L’ha fatta per uomini e donne che arrivano in Italia e richiedono la protezione internazionale. “Abbiamo aderito al sistema di protezione di rifugiati e richiedenti asilo (Sprar, ndr), che consente alle persone di iniziare un percorso nella legalità”. Già, ma l’assessore sembra ignorare le difficoltà del sistema. Il numero di posti offerti si aggira intorno allo 0,1%, una persona accolta ogni 1.000 abitanti, per un totale nell’ultimo bando di 2.774 posti d’accoglienza. Un numero già esiguo, senza contare che le ultime gare sono andate parzialmente deserte. La giunta Raggi è riuscita ad affidarne tramite procedura pubblica solo 1.988. Secondo i dati forniti in un dossier di In Migrazione, ne mancano all’appello 786, quasi il 30% in meno. Roma aderisce sì allo Sprar, come oltre un migliaio di Comuni italiani, ma la rete rimane insufficiente a coprire la domanda.  
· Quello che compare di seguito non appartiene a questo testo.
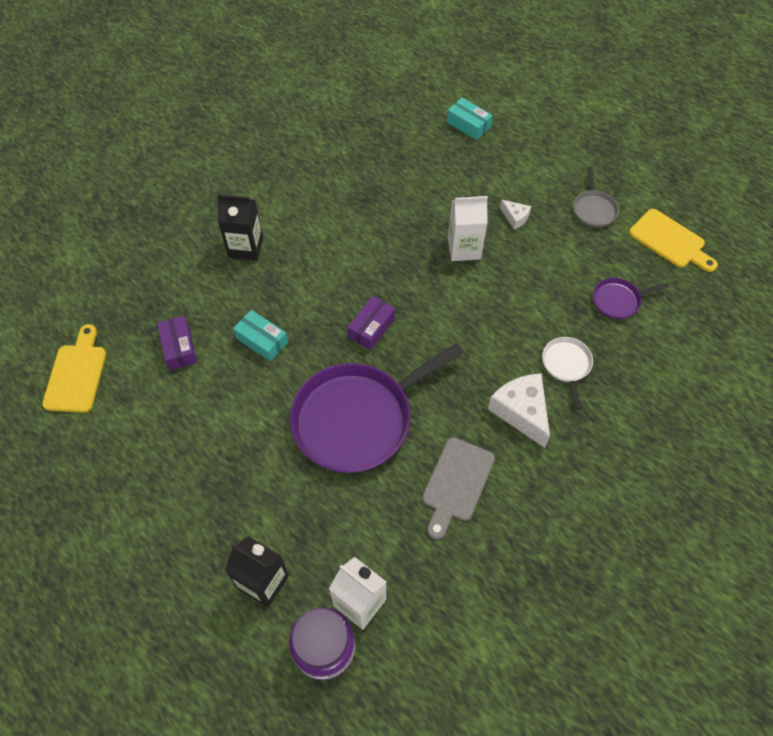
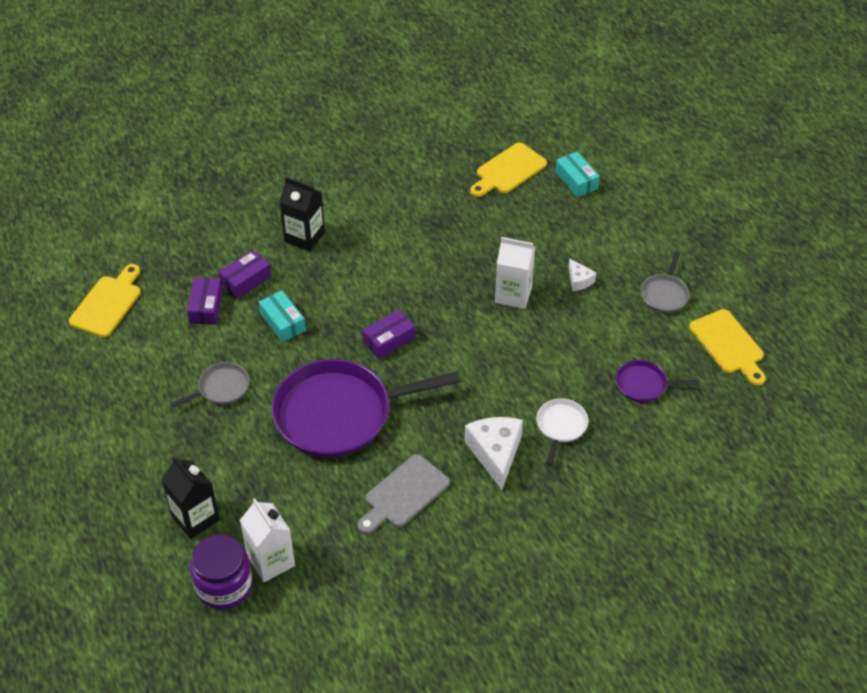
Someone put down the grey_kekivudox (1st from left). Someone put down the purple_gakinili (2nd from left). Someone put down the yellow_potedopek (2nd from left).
“Torneremo ad assegnare case popolari”

Per quanto riguarda invece l’emergenza casa, che accomuna tutti coloro che non ce la fanno a pagare un affitto, italiani e non, ricordiamo la nomina dell’assessore Rosalba Castiglione dopo un anno di nulla in materia. Ma Baldassarre rivendica fiera un lavoro “tutto nuovo sull’emergenza abitativa, ci stiamo muovendo dopo un’inerzia che a Roma va avanti da decenni”. Concretamente? Abbiamo due delibere di fine luglio con un piano di assistenza per circa 6mila famiglie entro il 2019. Ma l’esercito di senza casa è stimato intorno a circa 20mila nuclei. 

Una goccia nel mare insieme alle 1200 case, sempre in tre anni, che consentiranno di far scorrere le graduatorie Erp, punto di forza su cui Baldassare ribatte il ferro sempre caldo: “Torneremo a dare case popolari a chi le attende da anni, questa è la priorità”. Già, in realtà i 1200 alloggi se ripartiti su tre anni diventano 400 l’anno, un numero vicino ai 500 (dato di Unione Inquilini) già assegnati nel 2015 e nel 2016. Comunque cifre irrisorie a fronte di 15mila domande. 

Battute generiche e poco mirate anche alla domanda su sgomberi e occupazioni. Al “cosa avete intenzione di fare con i cento palazzi occupati in città?” risponde facendo riferimento alle disposizioni del Governo centrale sulla possibilità di utilizzo dei beni confiscati alla mafia per accogliere gli sgomberati: “Faremo mappature”. Quali soluzioni per chi, nel frattempo, finisce per strada? Vedi le famiglie di via Quintavalle, in parte ancora accampate davanti alla basilica dei Santi XII Apostoli.

“Accogliamo le fragilità”

“Continueremo con l’accoglienza delle fragilità, 80 persone hanno accettato le soluzioni proposte, anziani, disabili, bambini hanno cominciato un nuovo percorso”. Già, sempre la stessa soluzione, il minimo sindacale (imposto dalla legge) che prevede la divisione dei nuclei familiari. La stessa offerta agli sgomberati di via Curtatone rispedita al mittente in gran parte dei casi. “La sala operativa sociale è sempre stata presente fin dal primo istante” ripete Baldassarre. Nessuna falla e nessun errore, nonostante la città sia puntellata di presidi umanitari itineranti e accampamenti improvvisati figli di sgomberi e sfratti. Piuttosto “serve collaborazione” ripete per l’ennesima volta, tornando a via Curtatone e al censimento impedito dagli occupanti. “Se ai nostri operatori sociali viene impedito l’ingresso per nascondere le reali condizioni in cui sono ridotti gli immobili non possiamo lavorare come dovremmo”.